Joint Research Efforts Aim To Make Document Image Analysis More Fluent And Interactive

Researchers at the Centre for Visual Information Technology (CVIT), IIITH in collaboration with the Computer Vision Centre, Barcelona have been trying to create new frontiers in the visual question answering domain through a series of projects and challenges. 

While technology has definitely evolved over the years, there’s still no easy way for computers to read and recognize information that is in the form of an image, such as a scanned document or a picture of a street sign. In fact, that explains why a huge chunk of Spam emails consist of visual ads: spammers typically embed a bit of text inside images in a bid to circumvent spam-blocking software.

OCR
The late ‘60s and early ‘70s witnessed the introduction of a system recognising images of text in any font – handwritten, printed or typed. This sort of a document image analysis, more popularly known as optical character recognition (OCR), is one of the oldest application fields of artificial intelligence combining both vision and language understanding. A lot of current research in document image analysis is motivated by it but so far, all efforts have focused on creating models that extract information from images in a “bottom-up” approach. That is, whether it is detecting tables and diagrams or extracting handwritten fields from predefined forms, OCR engines are disconnected from the final use of information. Not only are most of these systems designed to work offline with little to no human interaction, they also tend to focus only on ‘conversion’ of documents into digital formats, rather than really ‘understanding’ the message contained in the documents. For instance OCR technology is used at airports to automatically ‘read’ passport information, but cannot interact with the immigration official who may want more complex information extracted from the passport.

Collaborative Efforts
“As a community, we are now looking for a superior understanding beyond just recognition,” says Prof. Jawahar. In a systematic step towards this with immediate applications, a collaborative effort has been underway between the Centre for Visual Information Technology (CVIT), IIITH and the Computer Vision Centre (CVC) at the Autonomous University of Barcelona with support from an Amazon AWS Machine Learning Award. The team comprising Prof. C. V. Jawahar, head of CVIT with researcher Minesh Mathew and Dr. Dimosthenis Karatzas, Associate Director of CVC has been engaged in creating a system that can initiate a dialogue with different forms of written text such as that in a document, a book, an annual report, a comic strip and so on. Known as Document Visual Question Answering, research here is centred around guiding machines to understand human requests to respond appropriately to them, and eventually in real time. Questions could range from very simple ones such as asking the system to identify what is in the image (for instance, is it a person, an animal, a food item, and so on), to the more complex – identifying persons in it (If it is a celebrity, the system is asked to identify who the celebrity is) and what is happening in the image.

DocVQA Challenge Series
According to Dr. Karatzas, the long-term aim is to push for a change of paradigm in the document analysis and recognition community to come up with new ways of doing things. “The idea is to use methods that condition the information extraction to the high-level task defined by the user in the form of a natural language question, while maintaining a human friendly interface,” he says. The first steps towards this goal have been to frame the problem correctly and to define data and benchmarks in order to measure progress. The DocVQA Challenge Series (https://rrc.cvc.uab.es/?ch=17) was born as a result of the first year of work.

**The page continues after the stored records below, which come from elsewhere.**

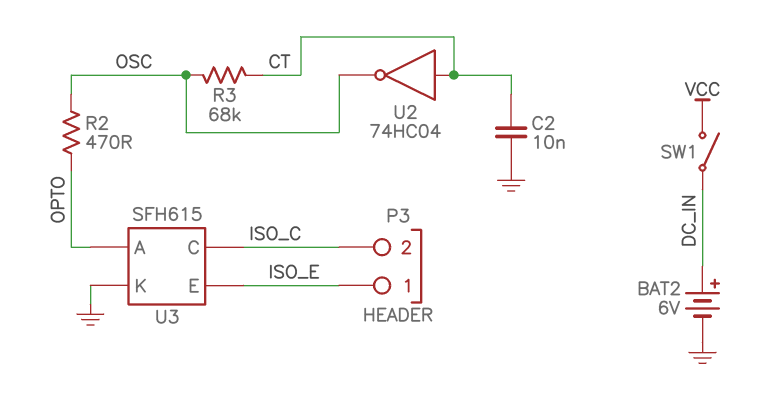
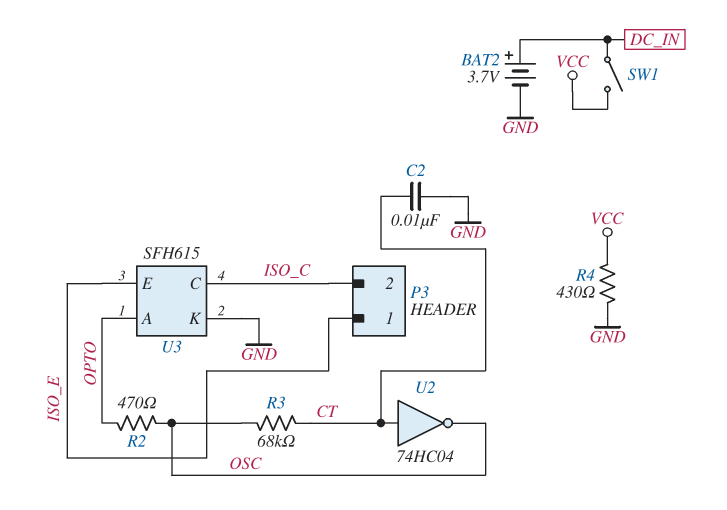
BAT2: 6V (plus DC_IN, minus GND) -> 3.7V (plus DC_IN, minus GND)
R4: none -> 430 (GND, VCC)

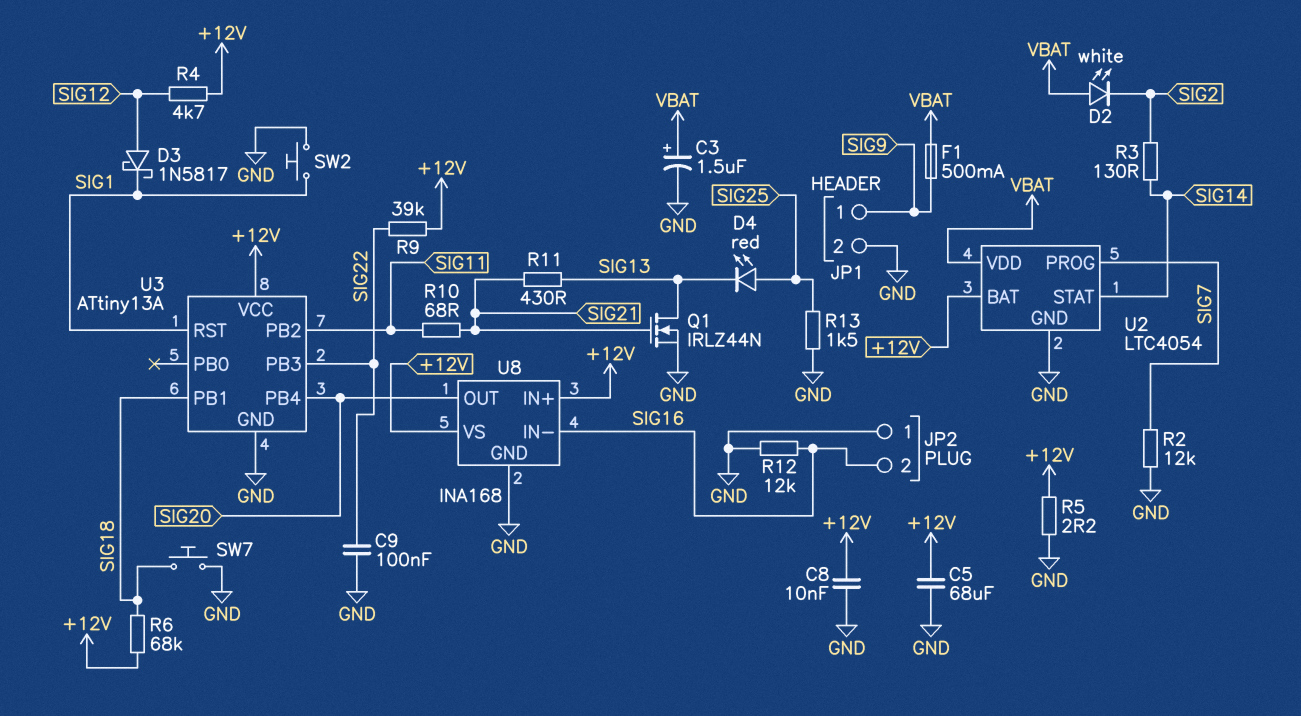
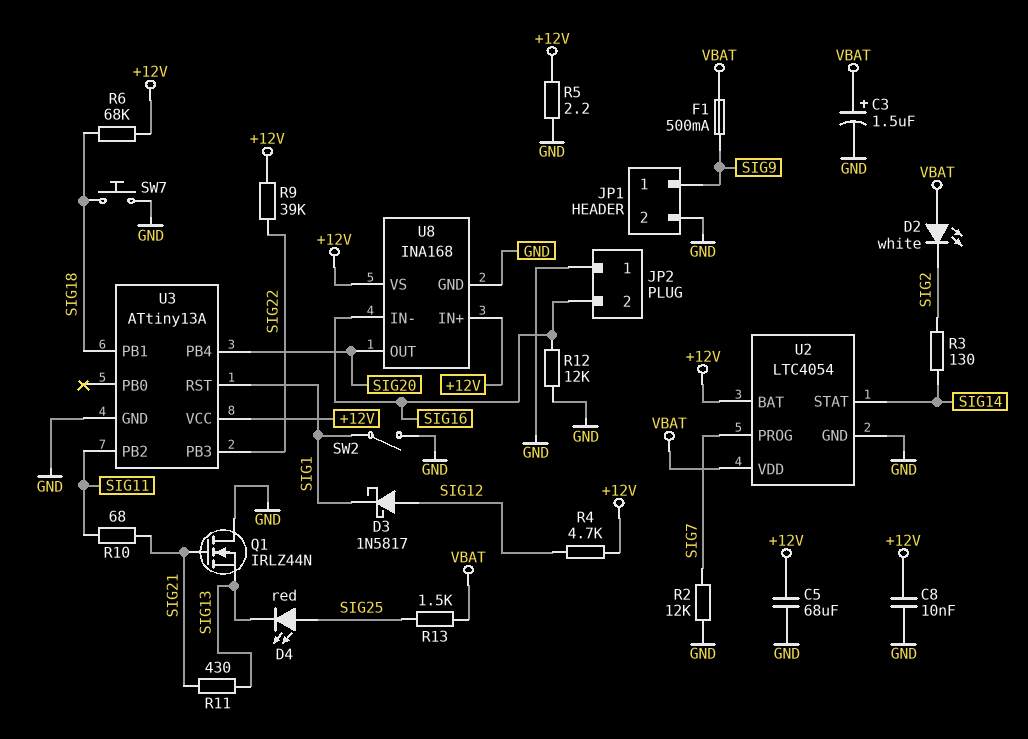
C9: 100nF (GND, SIG22) -> none
Q1: NMOS IRLZ44N (G SIG21, D SIG13, S GND) -> NMOS IRLZ44N (G SIG21, D GND, S SIG13)
R13: 1.5k (GND, SIG25) -> 1.5k (SIG25, VBAT)
SW2: button (GND, SIG1) -> switch (GND, SIG1)

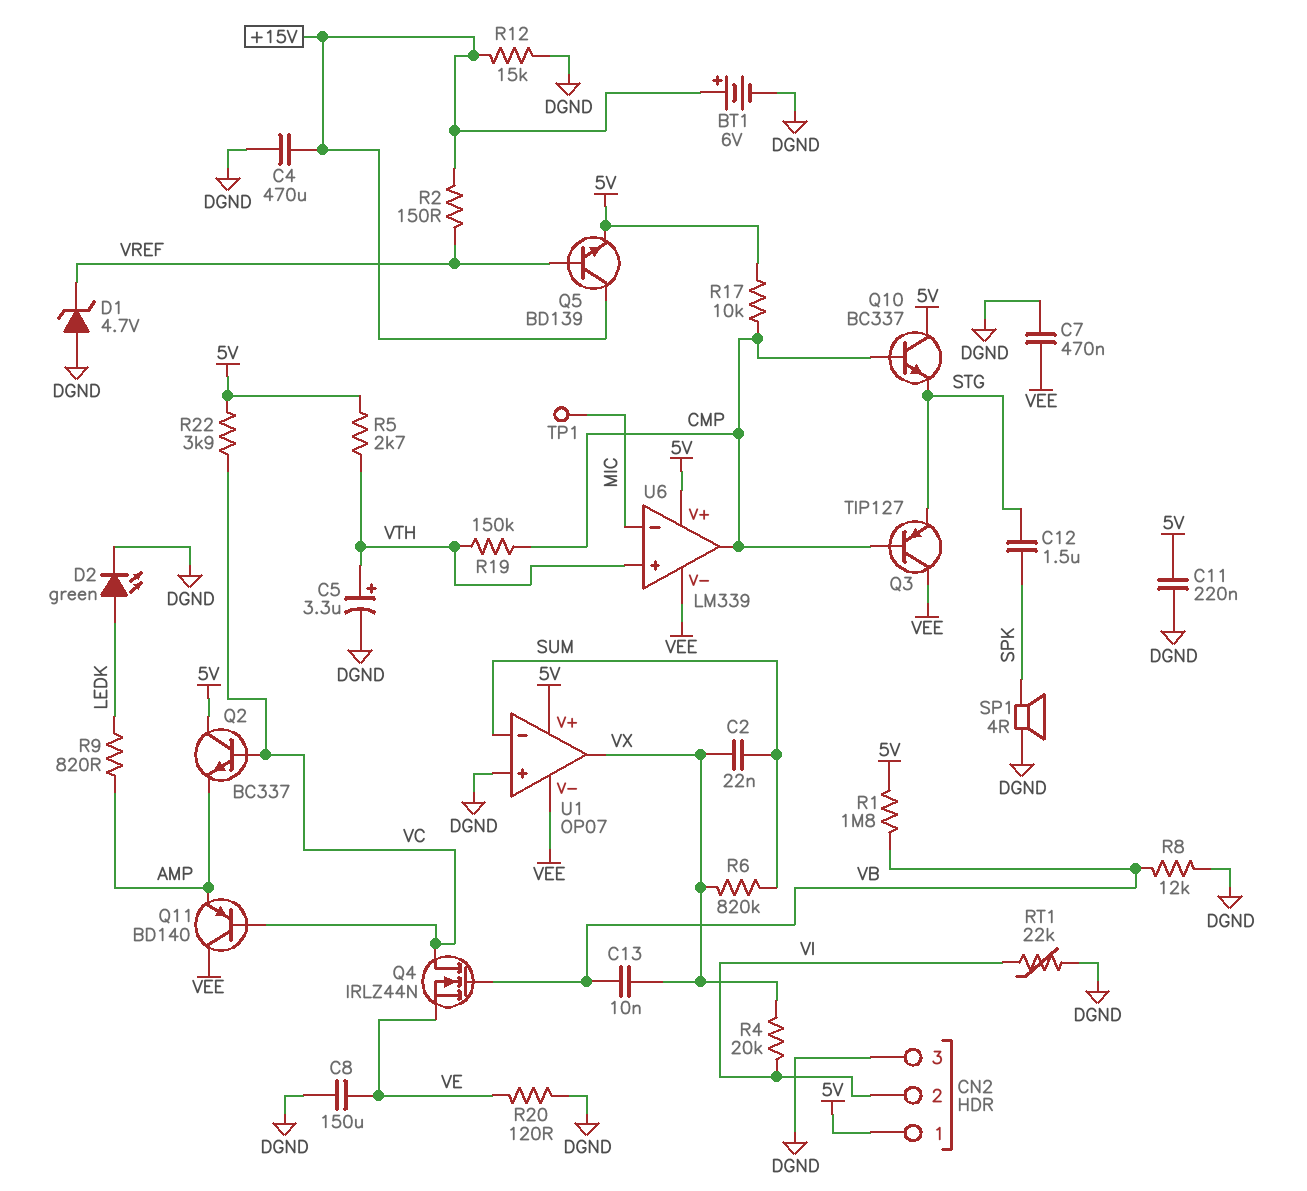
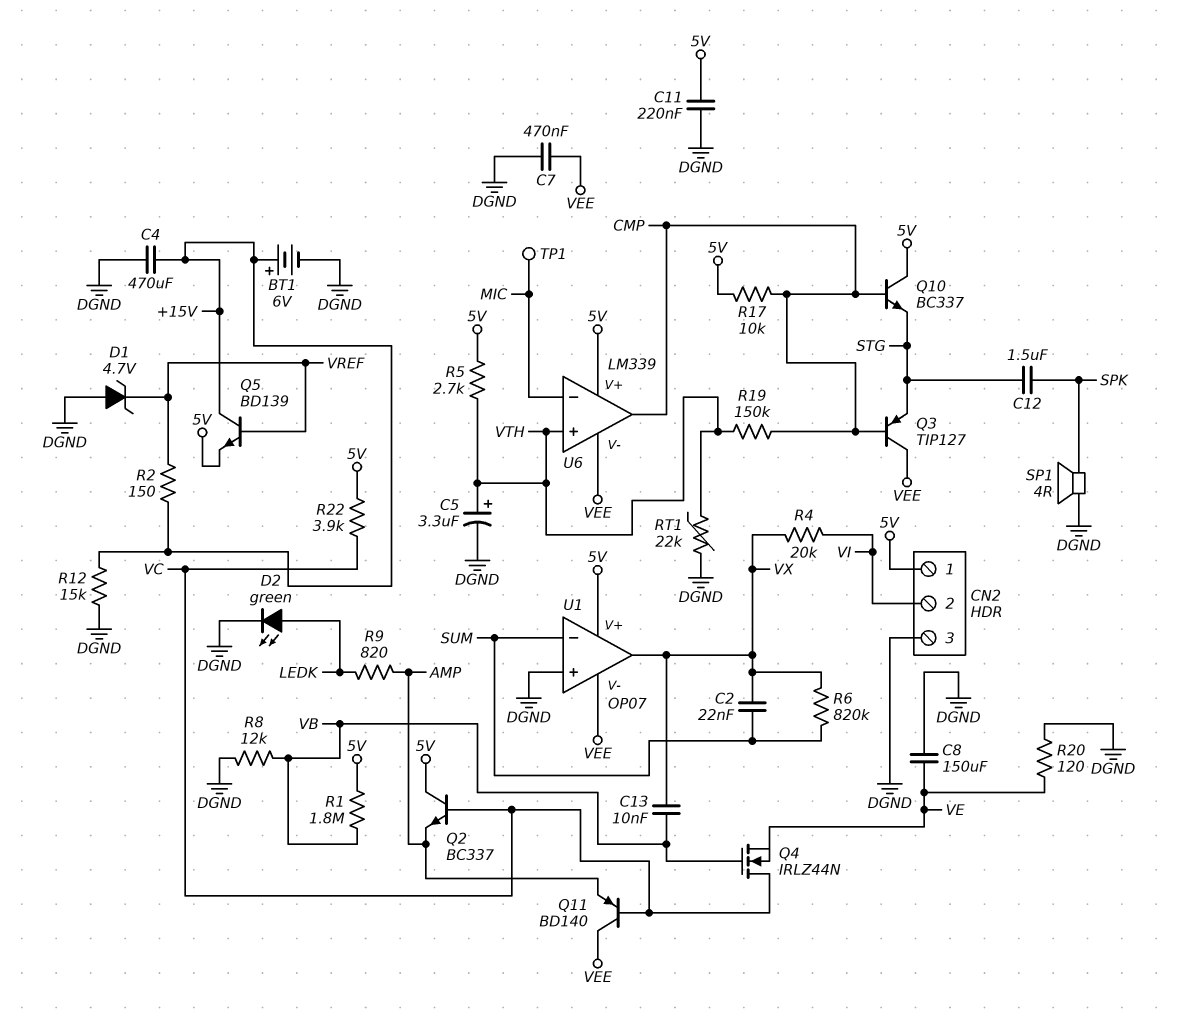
RT1: 22k (DGND, VI) -> 22k (DGND, VTH)

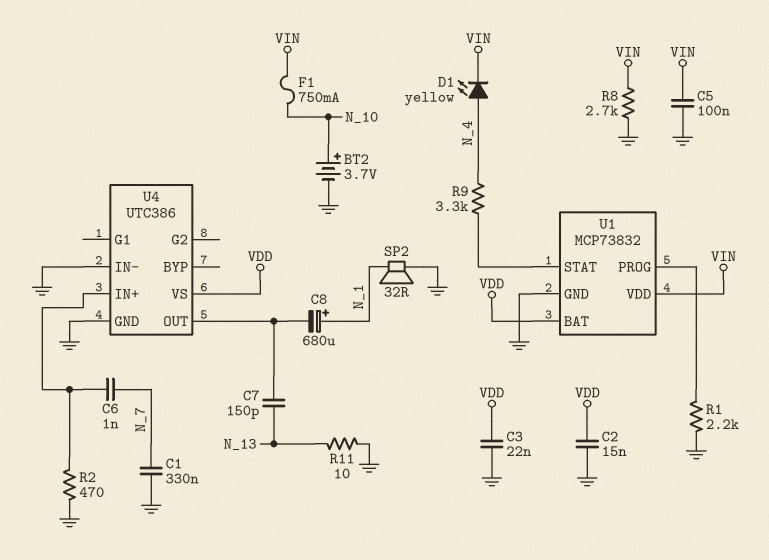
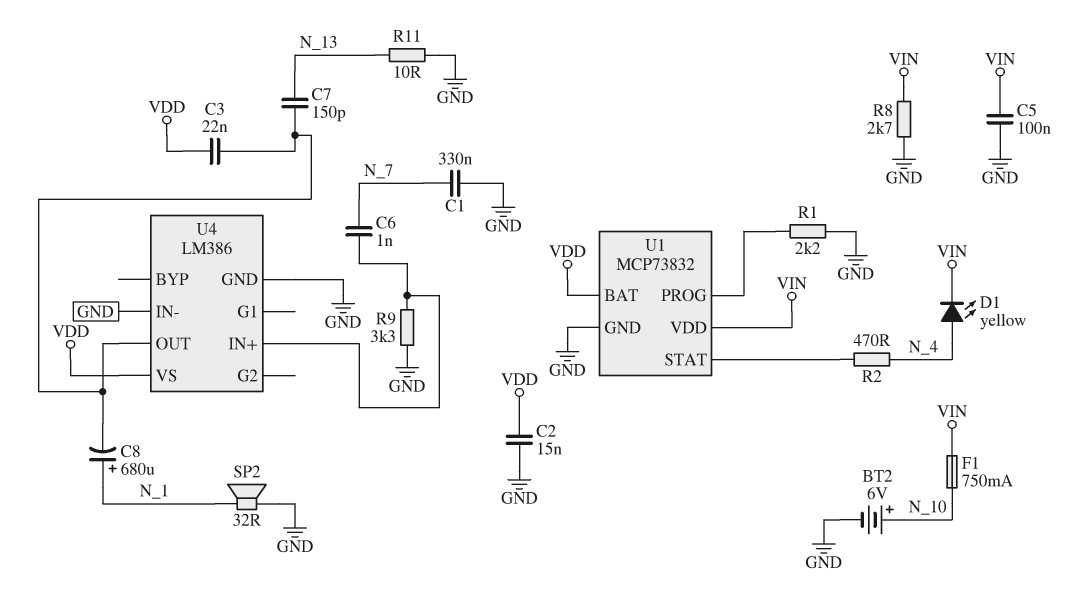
BT2: 3.7V (plus N_10, minus GND) -> 6V (plus N_10, minus GND)
C3: 22nF (GND, VDD) -> 22nF (U4/OUT, VDD)
R2: 470 (GND, U4/IN+) -> 470 (N_4, U1/STAT)
R9: 3.3k (N_4, U1/STAT) -> 3.3k (GND, U4/IN+)
U4: UTC386 -> LM386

So far, the team has set up three challenges that look at increasingly more difficult facets of the problem. They began with defining a large-scale, broad dataset of 12,000 document images with 50,000 question-and-answer pairs. When the dataset was released, the first challenge was organized prior to the 2020 Conference on Computer Vision and Pattern Recognition (CVPR), covering a wide range of question types. Next, the researchers moved to asking questions over a set of document images – a whole collection as opposed to a single one. This year’s DocVQA challenge which is currently underway sees the introduction of an even more challenging task – a VQA on Infographics, where textual information is intrinsically linked with graphical elements to create complex layouts telling stories based on data. For this, a new dataset with emphasis on data visualizations has been created. ““The DocVQA web portal is quickly becoming the de-facto benchmark for this task, as researchers use it daily to evaluate new ideas, models and methods. To this date, we have evaluated ~700 submissions to the first two challenges, out of which more than 60 have been made public by their authors and feature in the ranking tables”, says Dr. Karatzas. In the context of the upcoming International Conference on Document Analysis and Recognition (ICDAR) 2021, there will be two workshops organised by researchers involved in this project; one on ‘Document Visual Question Answer’ (1st edition,  http://docvqa.org/static/workshop.html) and another on ‘Human Document Interaction’ (3rd edition,  https://grce.labri.fr/HDI/index.html).

Everyday AI
Speaking of the multidisciplinary nature of current day AI, Prof. Jawahar says, “Computer Vision, Natural Language processing and Speech Processing are converging. Problems are multi-modal and targets are closer to human perception.” He goes on to add, “The day is not too far when one can use the mobile phone camera as a tool to interact with the world. You could point it at a plate of food, enquire in your own voice if it’s gluten-free or keto-friendly and based on the response elicited determine if it’s safe to eat!”